Spinoza, ETHIQUE, Troisième partie, proposition 2

« Exister, [..] ne peut se faire sans passion. »

Quelle est la force par laquelle Don Juan séduit ? C’est celle du désir : l’énergie du désir sensuel. Dans chaque femme, il désire la féminité tout entière, et c’est en cela que se trouve la puissance, sensuellement idéalisante, avec laquelle il embellit et vainc sa proie en même temps. Le réflexe de cette passion gigantesque embellit et agrandit l’objet du désir qui rougit à son reflet, en une beauté supérieure. Comme le feu de l’enthousiaste illumine avec un éclat séduisant jusqu’aux premiers venus qui ont des rapports avec lui, ainsi, en un sens beaucoup plus profond, éclaire-t-il chaque jeune fille, car son rapport avec elle est essentiel. Et c’est pourquoi toutes les différences particulières s’évanouissent devant ce qui est l’essentiel : être femme. Il rajeunit les vieilles de telle sorte qu’elles entrent au beau milieu de la féminité, il mûrit les enfants presque en un clin d’oeil ; tout ce qui est féminin est sa proie. […] Écoutez Don Juan ; si, en l’écoutant, vous n’obtenez pas une idée de lui, vous ne l’obtiendrez jamais. Écoutez le début de sa vie. Comme la foudre sort des nuées ténébreuses de l’orage, ainsi s’élance-t-il des profondeurs du sérieux, plus rapide que la foudre, plus capricieux qu’elle et, pourtant, aussi sûr ; écoutez comme il se jette dans la richesse de la vie, comme il se brise contre son barrage inébranlable, écoutez ces sons de violon, légers et dansants, écoutez le signe de la joie, l’allégresse du plaisir, écoutez les délices solennelles de la jouissance ; écoutez sa fuite éperdue, – dans sa précipitation il se dépasse lui-même, toujours plus vite, de plus en plus irrésistible, écoutez les désirs effrénés de la passion, écoutez le murmure de l’amour, le chuchotement de la tentation, écoutez le tourbillon de la séduction, écoutez le silence de l’instant, – écoute, écoutez, écoutez Don Juan de Mozart.  KIERKEGAARD

Origine d’Éros

Dans le Banquet, Platon met en scène des convives qui sont invités à prononcer un discours sur l’Amour (Éros). Les convives ont bien festoyé lorsque Socrate prend la parole. Il rapporte alors un discours que lui aurait tenu une femme de Mantinée, Diotime, un prêtresse instruisant des « choses concernant l’amour ». Dans son discours, Diotime commence par expliquer que l’Amour n’est pas un dieu mais un démon, un être intermédiaire entre les dieux immortels et les hommes mortels. Cette nature démoniaque s’explique par ses origines, il est fils de pauvreté (Pénia) et d’expédient (Poros)

 

 

 

 

 

 

DIOTIME

[203b]
A la naissance de Vénus, il y eut chez les dieux un grand festin où se trouvait entre autres Poros , fils de Métis. Après le repas, Pénia s’en vint mendier quelques restes et se tint auprès de la porte. En ce moment, Poros, enivré de nectar (car on ne faisait pas encore usage du vin), sortit de la salle et entra dans le jardin de Jupiter, où le sommeil ne tarda pas à fermer ses yeux appesantis. Alors, Pénia, poussée par son état de pénurie, imagina d’avoir un enfant de Poros. [203c] Elle alla donc se coucher auprès de lui, et devint mère de l’Amour. C’est pourquoi l’Amour devint le compagnon et le serviteur de Vénus, ayant été conçu le jour même où elle naquit ; outre que de sa nature il aime la beauté, et que Vénus est belle.
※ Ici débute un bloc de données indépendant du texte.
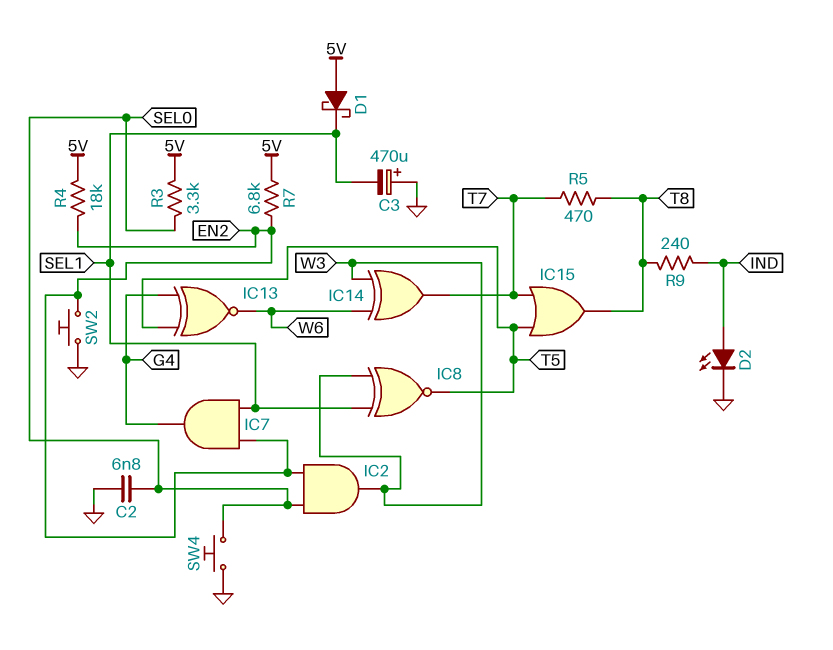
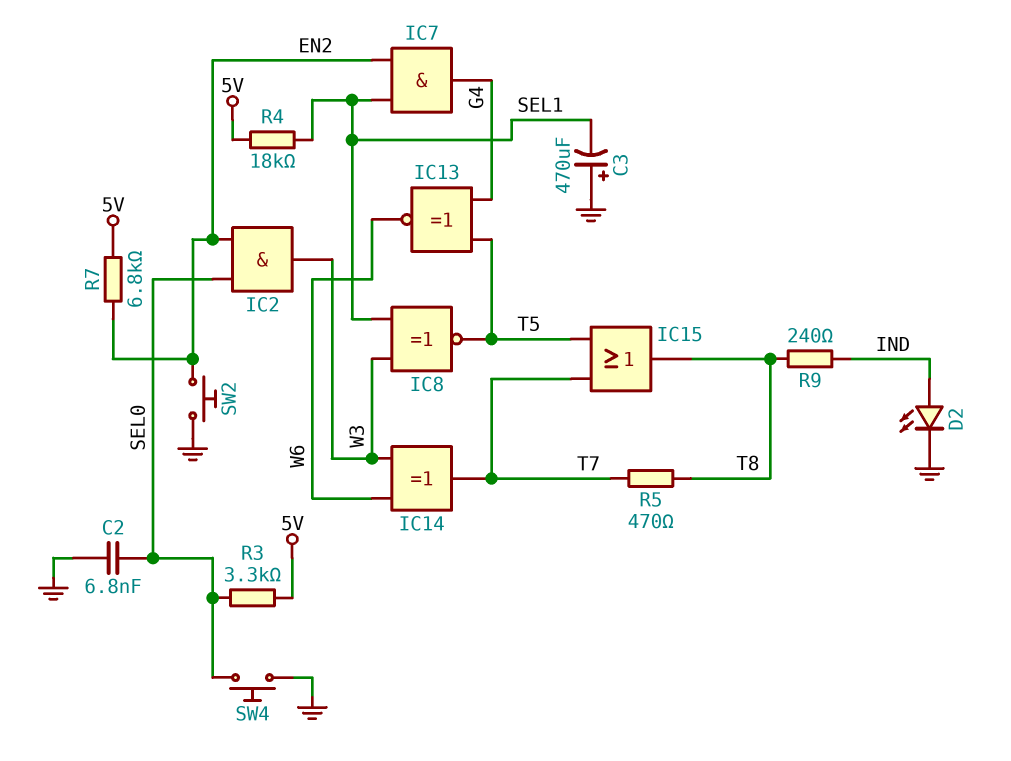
D1: schottky (A 5V, K SEL1) -> none
R4: 18k (5V, EN2) -> 18k (5V, SEL1)

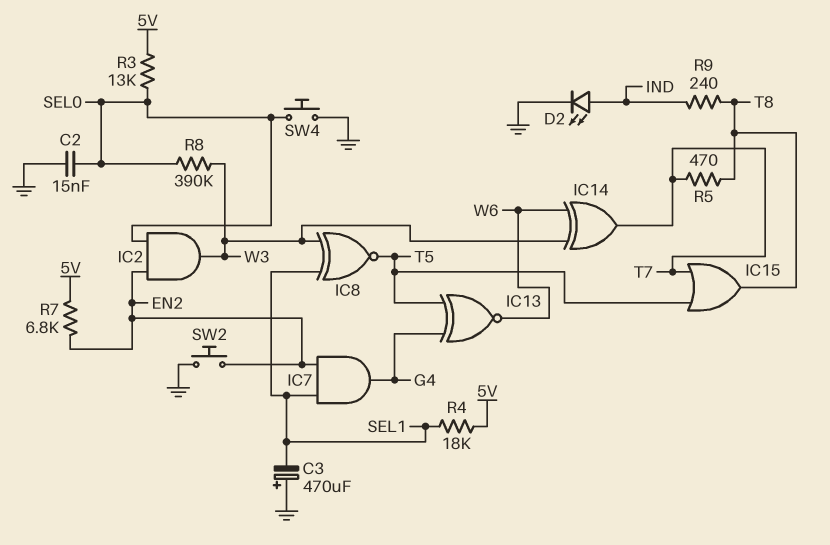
C2: 6.8nF (GND, SEL0) -> 15nF (GND, SEL0)
R3: 3.3k (5V, SEL0) -> 13k (5V, SEL0)
R8: none -> 390k (SEL0, W3)

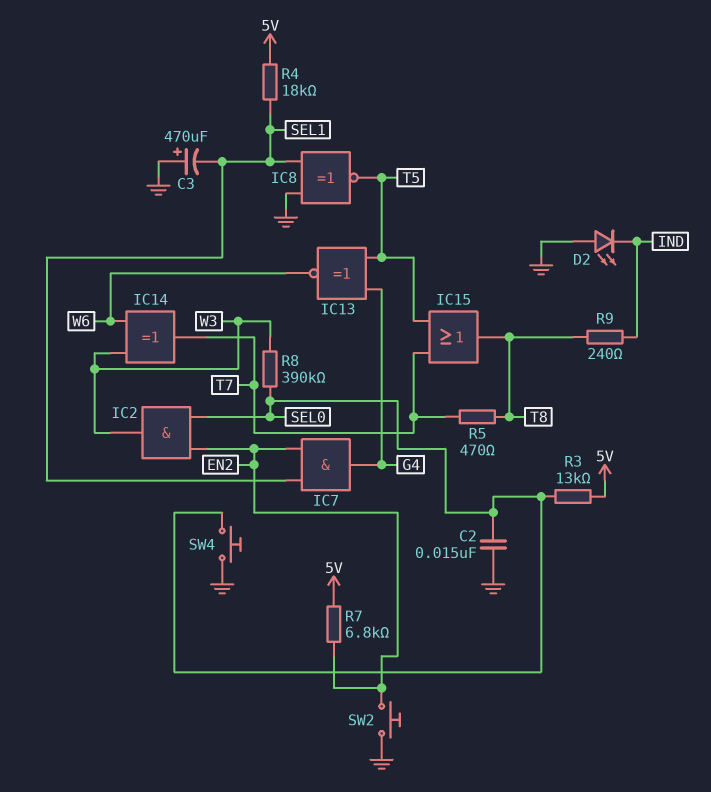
D2: LED (A IND, K GND) -> LED (A GND, K IND)
IC8: XNOR (in SEL1, in W3, out T5) -> XNOR (in GND, in SEL1, out T5)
Et maintenant comme fils de Poros et de Pénia, voici quel fut son partage : d’abord il est toujours pauvre, et, loin d’être beau et délicat, comme on le pense généralement, il est maigre, malpropre, sans chaussures, [203d] sans domicile, sans autre lit que la terre, sans couverture, couchant à la belle étoile auprès des portes et dans les rues ; enfin, comme sa mère, toujours dans le besoin. Mais, d’autre part, selon le naturel de son père, il est toujours à la piste de ce qui est beau et bon ; il est mâle, hardi, persévérant, chasseur habile, toujours machinant quelque artifice, désireux de savoir et apprenant avec facilité, philosophant sans cesse, enchanteur, magicien, sophiste. De sa nature il n’est ni mortel [203e] ni immortel ; mais, dans le même jour, il est florissant et plein de vie, tant qu’il est dans l’abondance, puis il s’éteint, pour revivre encore par l’effet de la nature paternelle. Tout ce qu’il acquiert lui échappe sans cesse, en sorte qu’il n’est jamais ni riche ni pauvre.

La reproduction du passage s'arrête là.